Saturday, June 21, 2014

Smartphones: Not the Smartest Way to Prove You Care


A few years ago, my husband, Dan, and I visited New York. I came home with this story about these three young women who were sitting together at a deli. But instead of actually sharing a meal and conversation like friends normally would, they spent the entire time in silence, on their phones.

At the time, I thought this illustrated the cold, driven nature of New Yorkers. But in reality, it was a trend, like so many other things East Coast, that hadn't reached Idaho quite yet.

One of my teacher friends observed a similar phenomenon at a local restaurant a few months ago.

"I watched this family, and every member sat on their phones throughout the entire meal. I thought the mother or father would tell the kids to put the phone down once the food arrived."

Congratulations, Idaho. You have caught up with New York. Your time is now consumed with all things mobile device. Don't stop now! I want you to at least finish my blog.

One morning, I had my backpack and badge on, my lunch bag slung over my shoulder, and I told Dan that I was leaving for work.

He was on his phone.

"I've got to go."

Silence.

"I'm leaving now."

Silence.

"I'm walking out the door."

Silence.

"Dan, I'm leaving!" I finally yelled.

That got his attention, and he looked at me like, "Why didn't you tell me in the first place? Do you really need to yell about it?"

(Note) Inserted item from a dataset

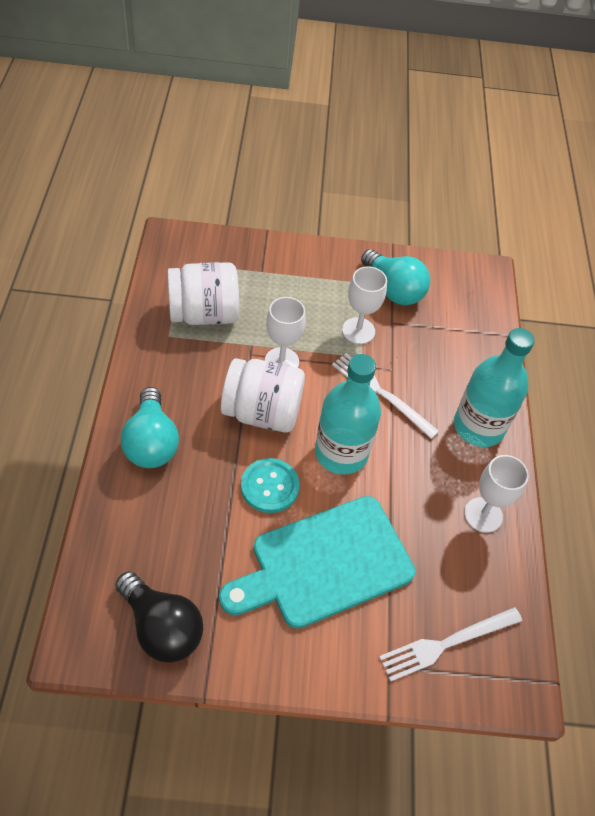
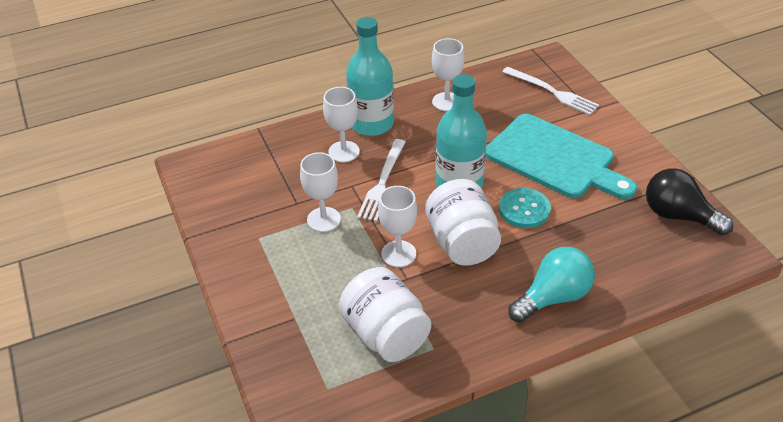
camera: 110 degrees left, 10 degrees down
(162, 627) = (678, 216): black light bulb -> black light bulb turned 75 degrees counterclockwise
(393, 290) = (254, 215): turquoise light bulb -> none
(445, 384) = (344, 152): none -> white goblet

Dan and I have been known to spend hours in a room, visiting with people who never once look up from their devices while they "talk" to us. We have been in discussions with people who give us the impression that we have their undivided attention, only to realize that these people have balanced a phone on the arm of a couch or a chair so that they can look down and check for texts or something else of dire importance mid-conversation.

I have received strange and/or horrified looks when I mention that I keep my phone on vibrate most of the time and that I don't get my messages right away. I am just as likely to check my land line for messages. Surprise, surprise! I don't want to be on call 24-7, and my smartphone is not a vehicle for that. (Yes, Dan and I still have a land line. I don't like to give my cell number to every person/corporation in the world.)

That's not to say that Dan and I don't pull out our own phones when we are being ignored or are bored. I use my phone a lot to pass the time. We even pull them out when we want to look up something quickly that might contribute to a conversation.

It is a fine line though. Have you ever been mid-discussion and had a question about something? Someone looks up said info and starts to read to him/herself silently and mutter comments. Pretty soon, they have clicked on a few extra links, and they are in the middle of a Wikipedia trap . . . without you.

News flash! You are no longer involved in that conversation. That person has chosen his/her phone over you.

Even Dan, who we've already established loves playing on his phone and hates talking to people, finds it refreshing to visit with friends and family members sans phones.

A couple of weekends ago, we hung out with a fellow Gen-X couple. It was refreshing to make eye contact and have an actual conversation while our phones were on the other side of the room. It reminded me of the good old pre-smartphone days. In fact, it was probably the most pleasant and attentive conversation Dan and I have been a part of since the smartphone craze hit.

If Dan and I, who are both slightly antisocial, miss this kind of human contact, I can't imagine what it might be doing to the more extroverted, people-loving segments of our society. In any case, Dan and I have found that the following phone etiquette works well for us.
  • If someone is speaking directly to us or we are speaking to him/her, we put down our phones and give him/her our full attention.
  • We do not use phones in restaurants especially when the server is at our table. That's just rude.
  • We do not use phones in any place of business when someone in a service position is talking to us.
  • We do not keep our phones on the nightstand. The bedroom is for sleeping only and . . . one other thing. (I'll let you use your imagination.)
  • We do not check our phones when we are talking to each other.
You have reached the end of the article. Now you can turn off your phone or mobile device any time you would like.

In case you didn't catch my drift, put the damn phones down once in a while, people!